Николай оборудовал себе место для работы прямо в саду на лужайке: поставил квадратный стол, табуретку, рукописи, чтобы не разлетались на ветру, придавливал гладкими камнями. Раздевался до плавок и в тюбетейке и солнцезащитных очках работал. По ходу солнца на безоблачном небе передвигал табуретку вокруг стола, чтобы загар распределялся ровно. Однако ноги плохо загорали. В яблонях чирикали воробьи, в скворечники с мелодичным журчанием влетали стрижи. Дождавшись, когда скворцы покинули с выводком домики, они тут же их заняли. Ласточки притихли, видно, сидят на яйцах. Июль был жарким, лишь несколько раз над Палкиным прошли грозовые тучи с дождем.
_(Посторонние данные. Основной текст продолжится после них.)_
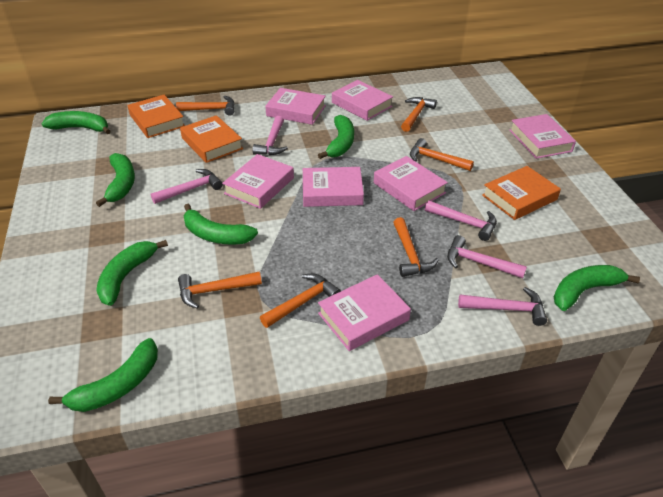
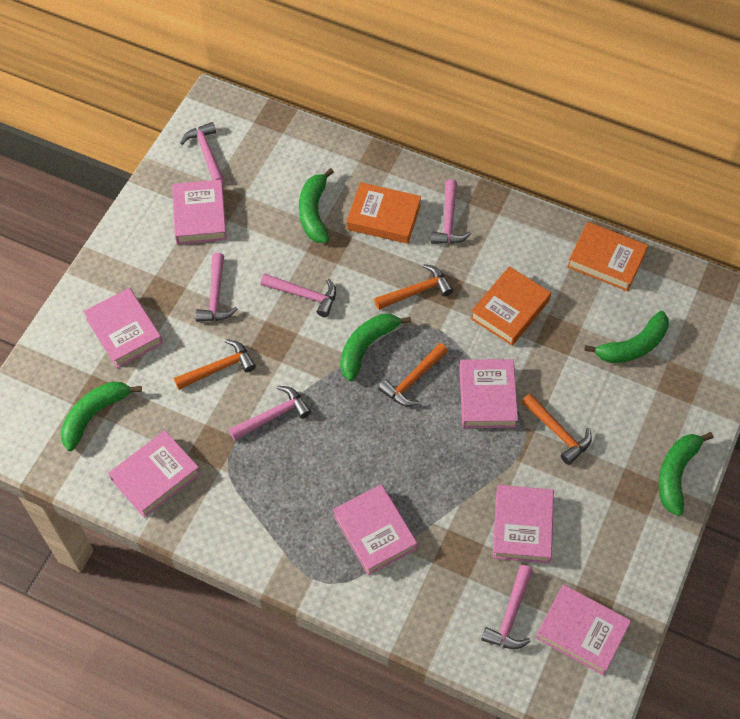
green banana: 7 -> 5
orange hammer: 6 -> 4
pink hammer: 5 -> 6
Правда, ливень был столь обильным, что на глинистых дорогах до сих пор кое-где не высохли лужи с запекшейся по окраинам грязью. Разрушенную мотоциклистами теплицу брат так и не стал восстанавливать, лишь окопал грядки да снова посадил в землю выдернутые тонкие стебли огуречной рассады с небольшими листьями.